When the mail server receives a mail, it sends an http request (based on the domain) to the listener with the name of the mail file and the resent flag as parameters.
The listener is a servelet that picks up the file and sends it for further processing. Also, if a mail lies in the email pool beyond a certain time limit, then a failover script should be used to send an http request to the listener with the name of the mail file and the resent flag as parameters.
The resent flag is used to indicate whether the mail has been sent for the first time or not. If the mail is sent for the first time from email server to http listener, the resent flag is N, else Y.
On receiving the request, the listener sends a request to the mail parser with the location, name of the mail file and the resent flag as parameters.
The file is then parsed by retrieving the MimeMessage object which contains information about the recipients, content, and attachments.

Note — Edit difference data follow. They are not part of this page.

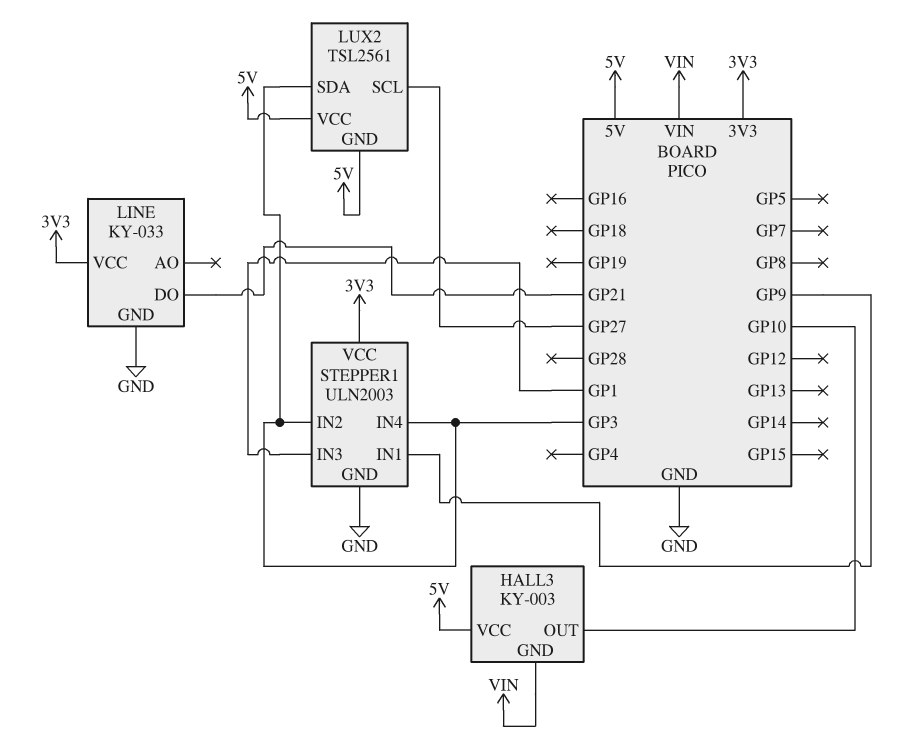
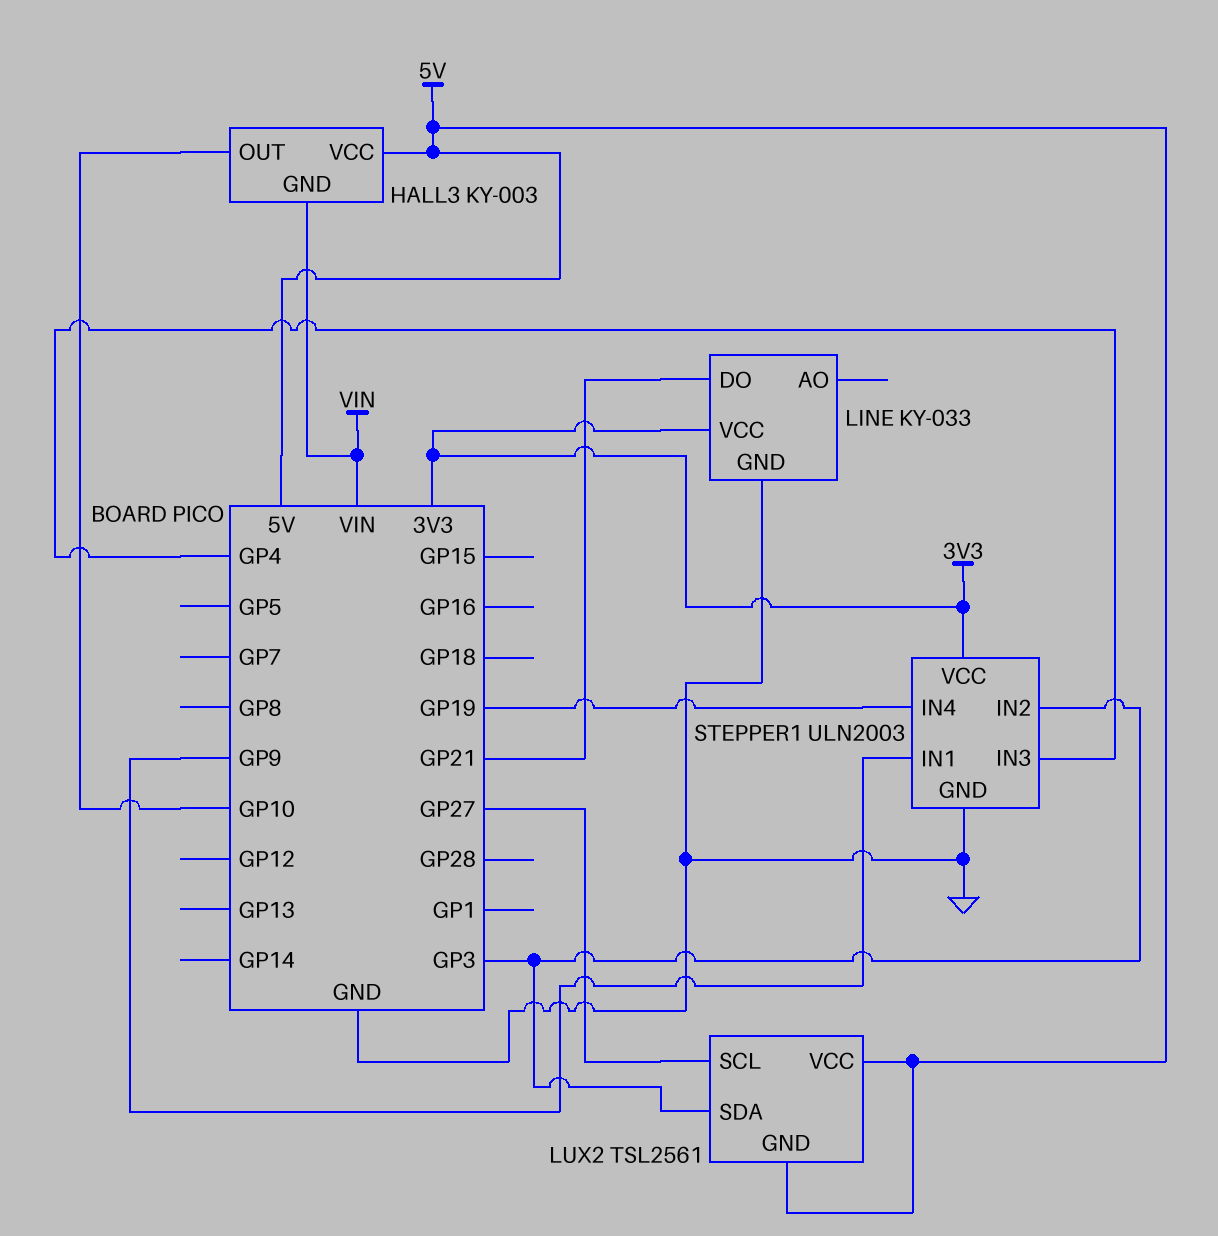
STEPPER1 pin IN3: GP1 -> GP4
STEPPER1 pin IN4: GP3 -> GP19

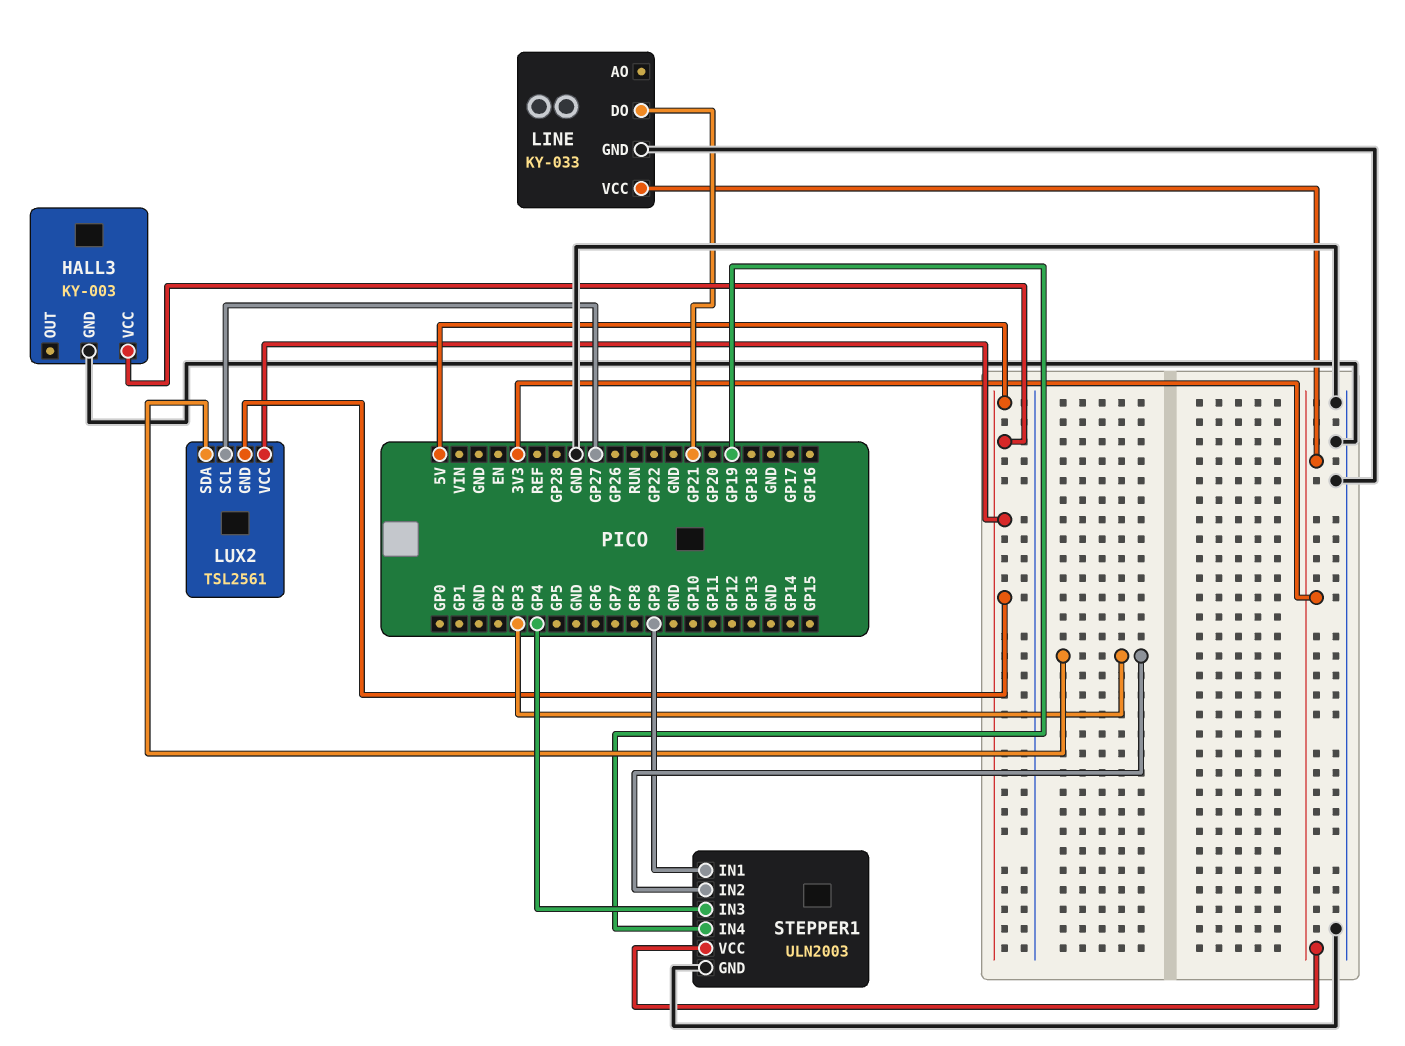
HALL3 pin GND: VIN -> GND
HALL3 pin OUT: GP10 -> none

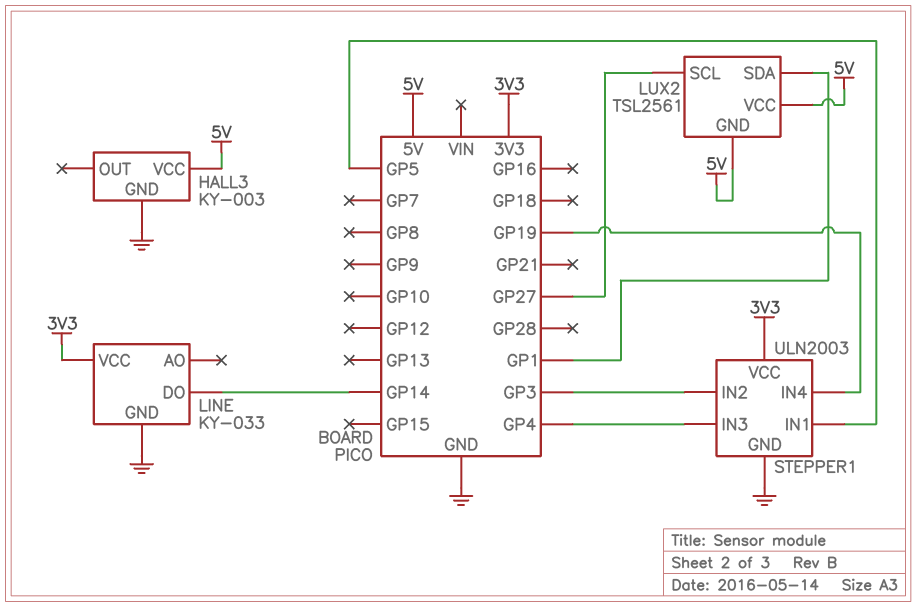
LINE pin DO: GP21 -> GP14
LUX2 pin SDA: GP3 -> GP1
STEPPER1 pin IN1: GP9 -> GP5

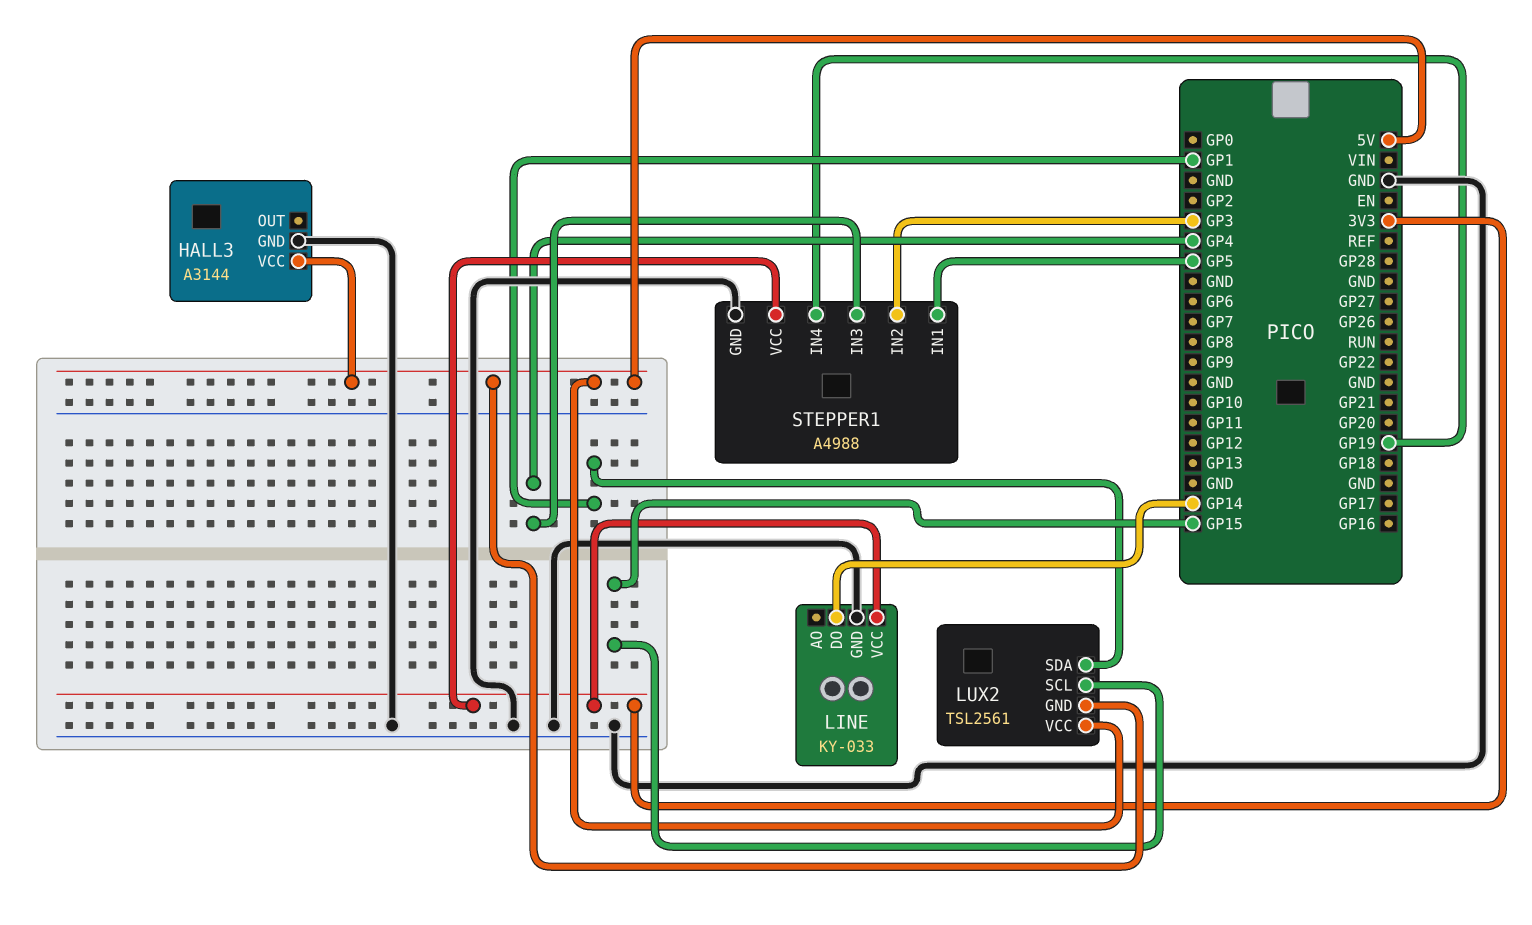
HALL3: KY-003 -> A3144
LUX2 pin SCL: GP27 -> GP15
STEPPER1: ULN2003 -> A4988

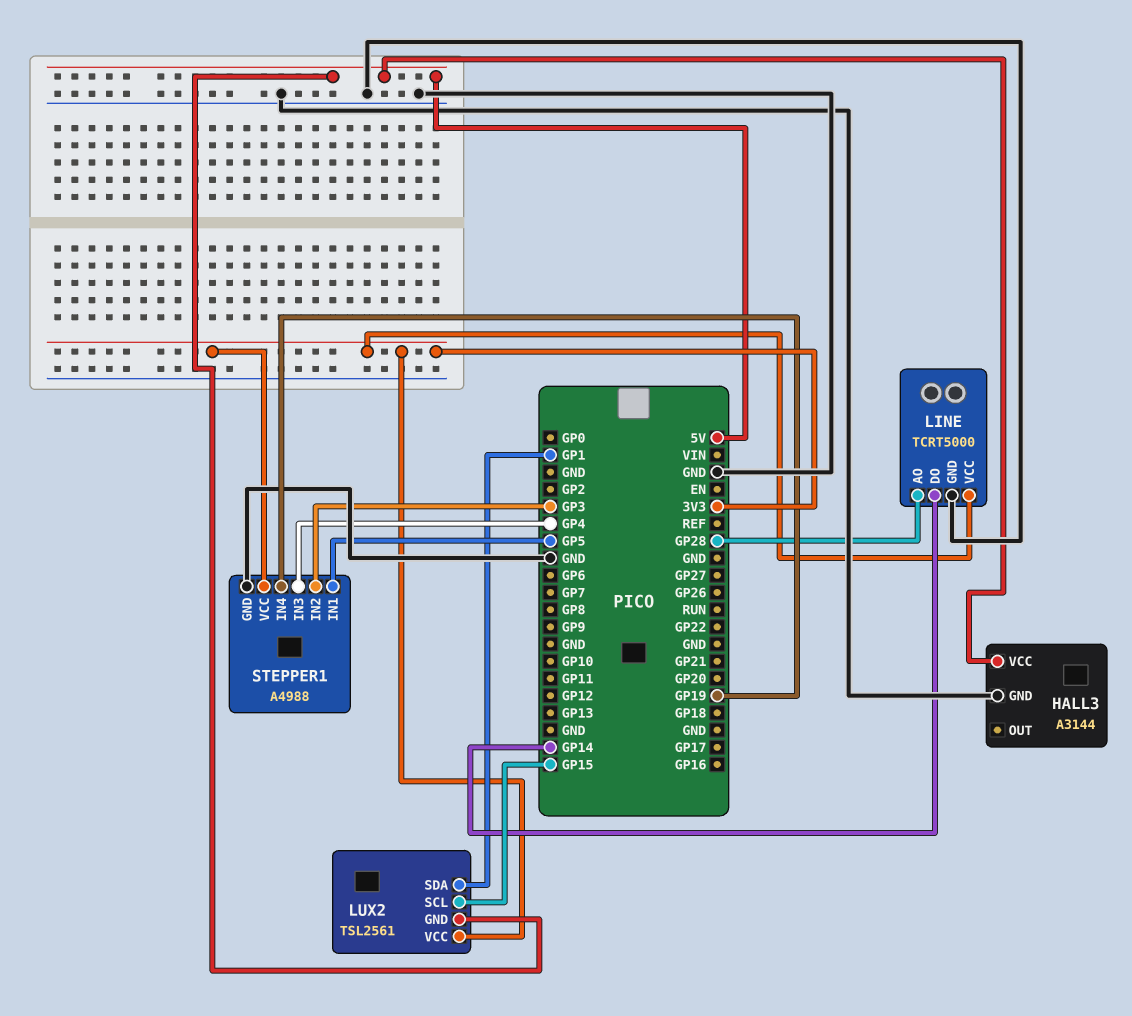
LINE: KY-033 -> TCRT5000
LINE pin AO: none -> GP28
LUX2 pin VCC: 5V -> 3V3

This information is then stored to the database and delivered to the recipients.
USE OF JAVAMAIL API TO PARSE EMAIL FILES
This section will describe in detail the processes involved in parsing a mail file.
Almost every mail file that is received by the SMTP server has a header called the Message-Id. There may still be a strange case where a mail file will not have the Message-Id. Such mail files need to be ignored when this approach is used, as the message id plays a significant role in deciding the kind of processing required.
The message-id along with the timestamp of the email can be used as a unique identification for a mail that can have one or more recipients and hence should be stored in the database as they will come in handy when duplicates have to be avoided.
RECIPIENTS
To retrieve the information about the recipients, the method available in the MimeMessage – getRecipients (Message.RecipientType type) can be used.
The mapping between the type and the corresponding RFC 822 header is as follows:
Message.RecipientType.TO - "To"
Message.RecipientType.CC - "Cc"
Message.RecipientType.BCC - "Bcc"
MimeMessage.RecipientType.NEWSGROUPS - "Newsgroups"
An external server may send out one mail file with all the recipients of the mail or an individual mail file for each recipient. If the server sends one mail file for all recipients, when there are multiple BCC recipients, it will not result in accurate delivery to all intended recipients.
X-ENVELOPE-TO HEADER
• A header called X-Envelope-To was used to store the information about the recipient. This header can store only one value at a time.
• For each recipient of the mail, an individual mail file will be sent to the listener with one of the recipients in the X-Envelope-To header.
• All mail files will anyway have information about To and Cc recipients and it will not be required to process the files repeatedly for these two types of recipients.
• While processing the mail file, the program should check if the recipient in the X-Envelope-To header is also present in the To or Cc fields.
o If yes, the mail file can be ignored if it has been processed at least once before.
o If not, the recipient in the X-Envelope-To header will be considered as a BCC recipient.
• The unique combination of message id and email timestamp can be used to detect if the mail was processed earlier as these two values will be stored in the database.
AUTHOR
The information about the author can be obtained using the getFrom() method in the MimeMessage class.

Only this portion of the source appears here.